If you want a good many laughs, and a view into temporary insanity, I can’t recommend Henry Rollins Get in the Van enough. Although the early 80’s hardcore scene is far crazier than anything I have ever witnessed, there is something in the dark fatalistic humor of the book that captures touring better than anything I have ever seen or read. I know I have mentioned it before, but I am thinking about it on my way to Oklahoma city.
When you tour it is like living in dog years. Time slows to a crawl. I am not trying to romanticize touring, quite the opposite. There may be some that love every moment of it, but to me my passion for music makes it something that I tolerate. I am not saying that there aren’t great moments, nor am I complaining. It simply is a mountain that needs to be climbed to reach the golden city of music. It is mostly my ability to disconnect, to float away into books and records, that allows me to keep climbing.

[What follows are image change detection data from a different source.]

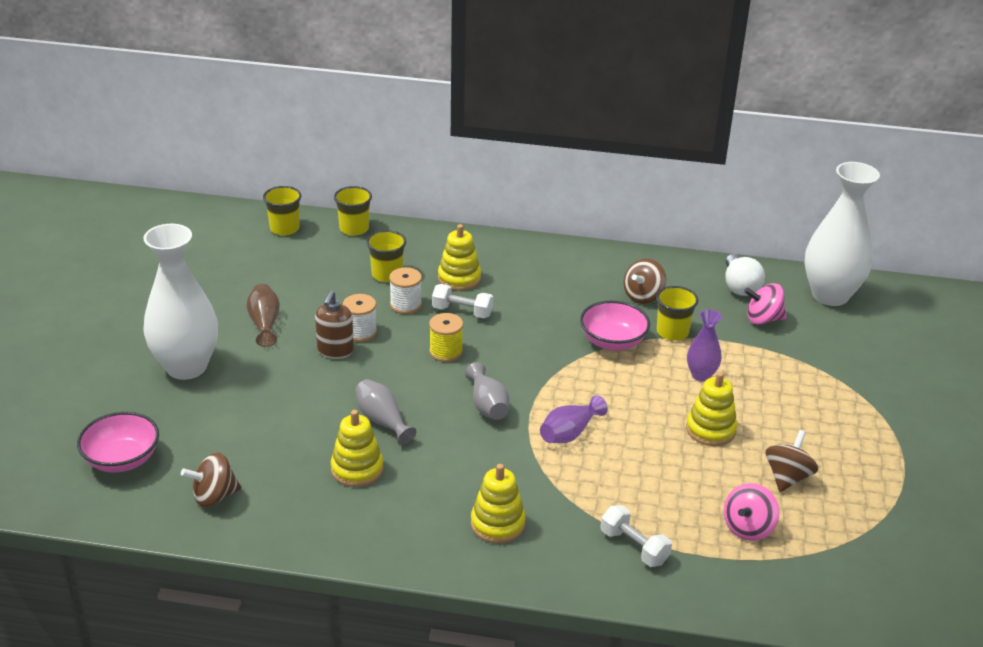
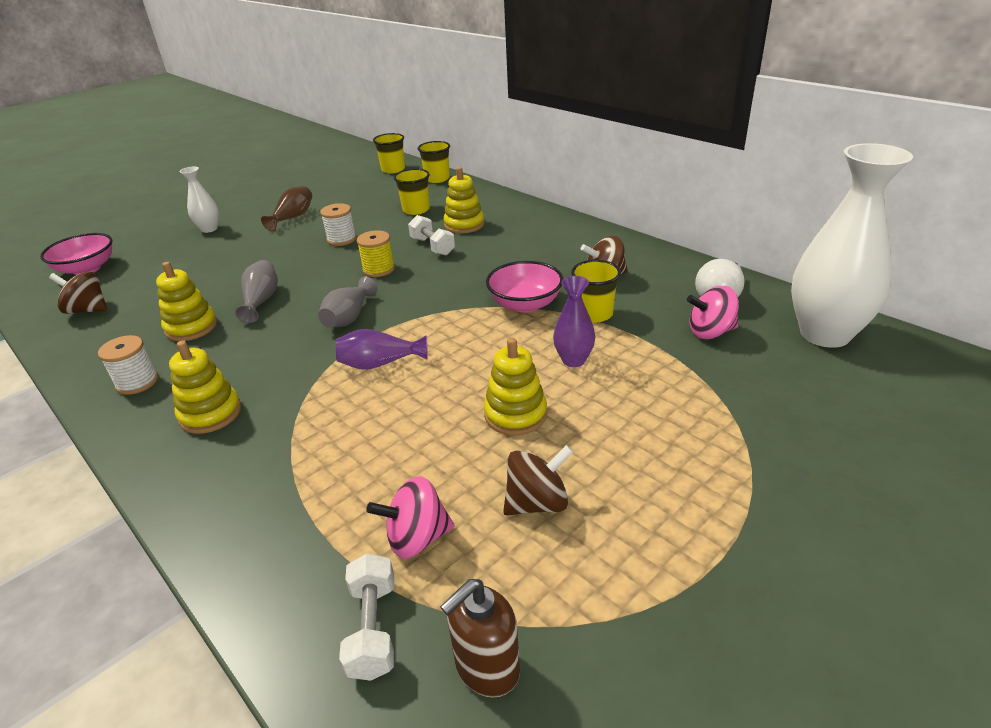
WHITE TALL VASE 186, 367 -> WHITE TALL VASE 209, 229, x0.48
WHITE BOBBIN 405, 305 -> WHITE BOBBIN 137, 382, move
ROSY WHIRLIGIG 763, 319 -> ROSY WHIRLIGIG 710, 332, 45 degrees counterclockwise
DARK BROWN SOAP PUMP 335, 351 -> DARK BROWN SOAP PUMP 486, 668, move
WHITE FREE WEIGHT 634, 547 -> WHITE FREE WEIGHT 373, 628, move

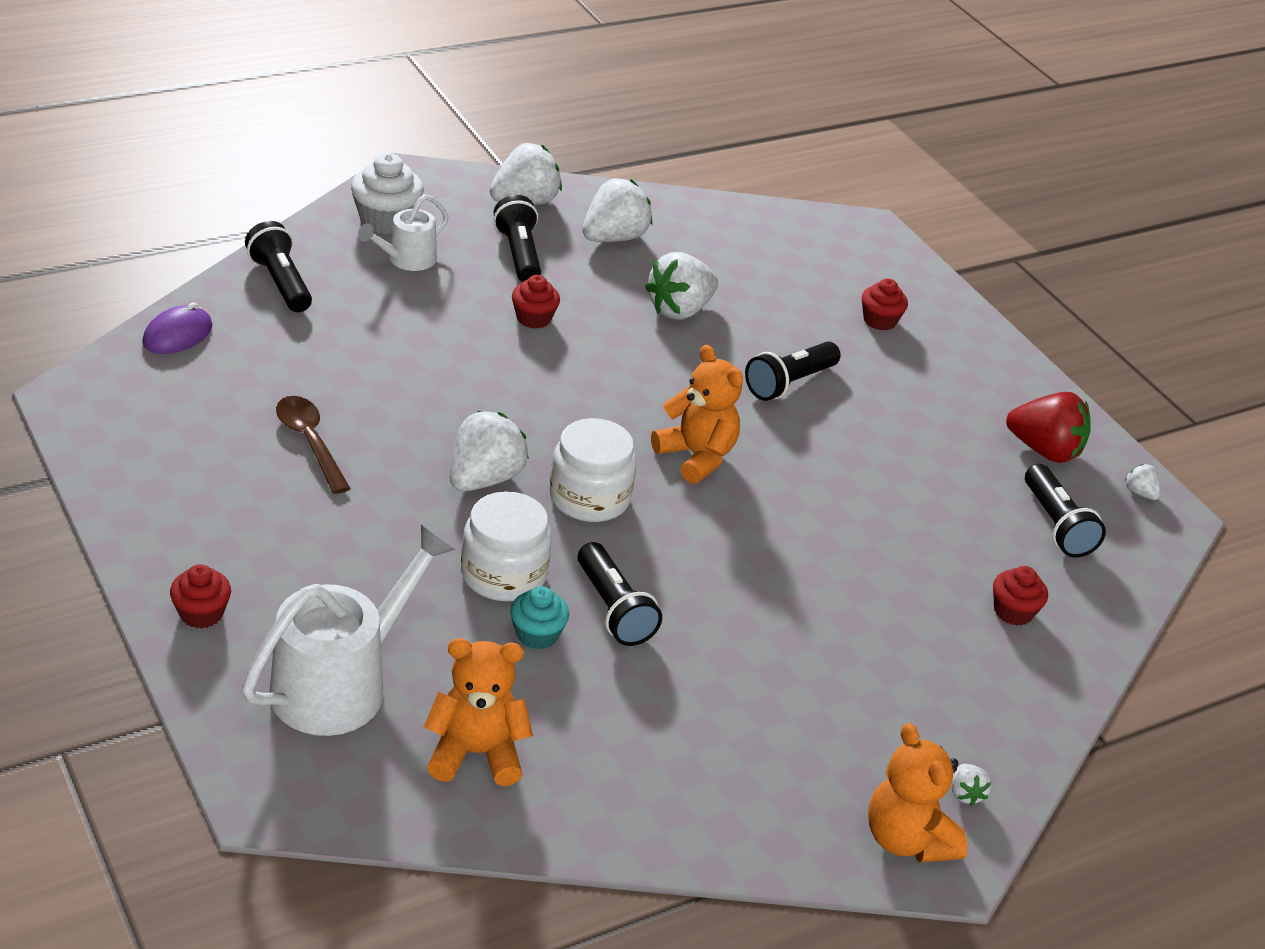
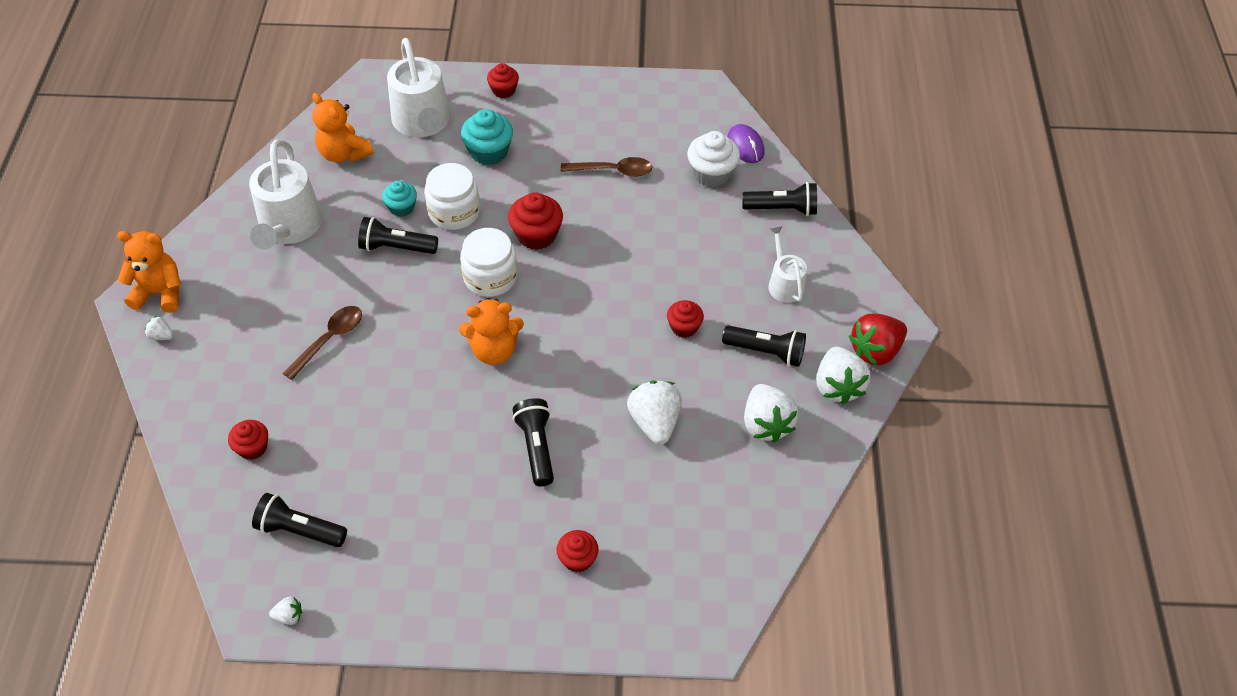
WHITE FAIRY CAKE 386, 220 -> WHITE FAIRY CAKE 711, 173, move
RED BERRY 1044, 450 -> RED BERRY 875, 351, move
WHITE BERRY 484, 479 -> RED FAIRY CAKE 536, 235
BRIGHT ORANGE TEDDY BEAR 476, 753 -> BRIGHT ORANGE TEDDY BEAR 344, 153, 105 degrees clockwise
none -> TURQUOISE FAIRY CAKE 489, 152
none -> WHITE WATERING POT 289, 227
none -> DARK BROWN SPOON 329, 340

I am an introvert by nature. Being in a crowd, even if I am having a great time, diminishes my energy instead of restoring it. I purposely need to retreat into an autistic cave of solitude at times to make it through the day. (Hat pulled down over eyes and headphones on.)

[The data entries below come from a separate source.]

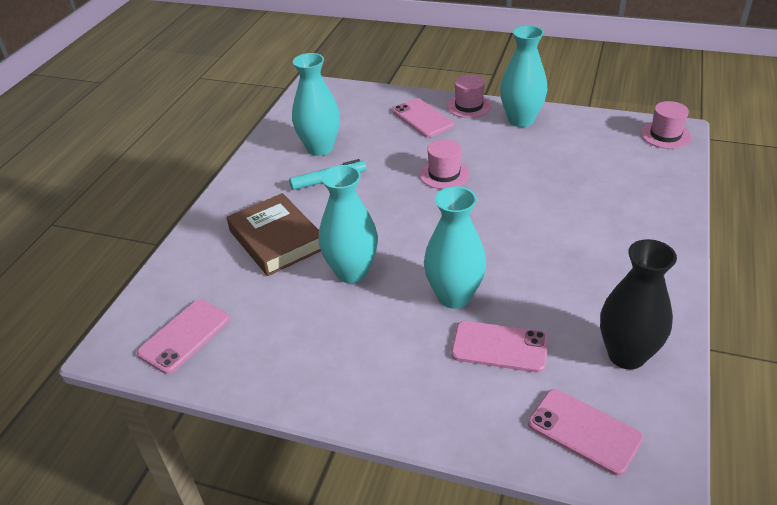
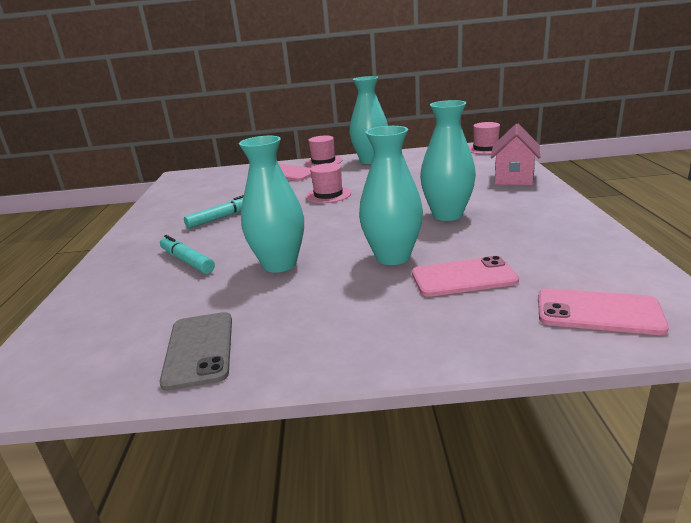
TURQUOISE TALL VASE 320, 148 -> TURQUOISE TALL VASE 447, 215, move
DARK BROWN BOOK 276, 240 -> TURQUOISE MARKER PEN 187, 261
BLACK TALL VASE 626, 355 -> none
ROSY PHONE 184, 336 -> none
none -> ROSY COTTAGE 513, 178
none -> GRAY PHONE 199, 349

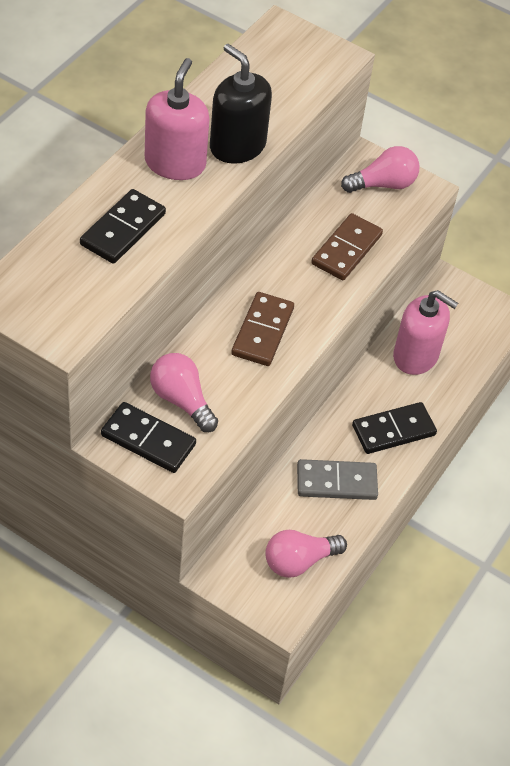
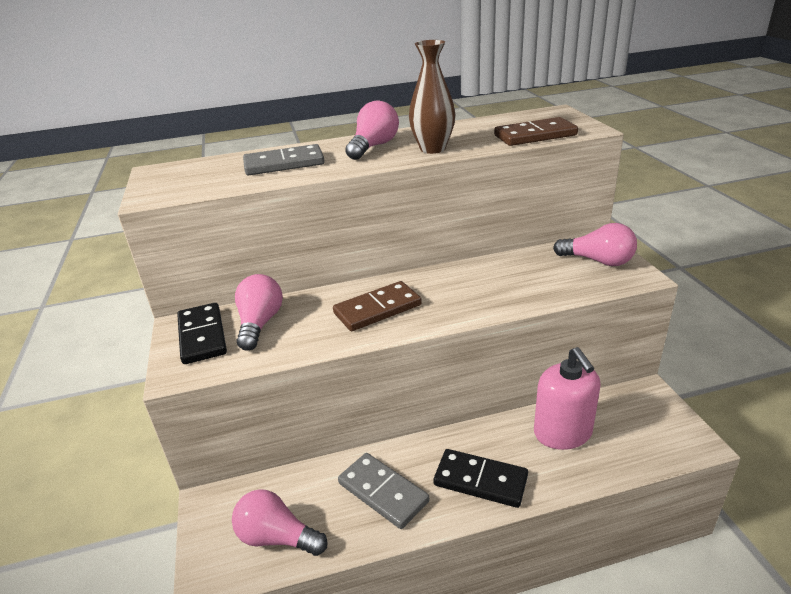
BLACK SOAP PUMP 237, 146 -> DARK BROWN TALL VASE 432, 149
ROSY SOAP PUMP 175, 163 -> ROSY BULB 374, 147
BLACK DOMINO TILE 123, 229 -> GRAY DOMINO TILE 284, 164
DARK BROWN DOMINO TILE 346, 249 -> DARK BROWN DOMINO TILE 535, 135, move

But lord I love being creative, playing with great musicians, and diving into the world of music. I can never hear enough of the stuff. I live with headphones on. I could play a two hour set and the first thing I want to do after is listen to a record. I love the world of recorded sound. I have ever since I was a kid. While some friends obsessed over sports stats, I was up in my room reading music magazines and listening to albums.
When some people tell me that I am bold to follow my dreams, I thank them, but I know the truth: My passion for music borders on obsession, and I have no other choice. It isn’t much different than an alcoholic slithering over to a bar as soon as it is open. Reason and courage play no part. I give into my addiction and follow it down the rabbit hole.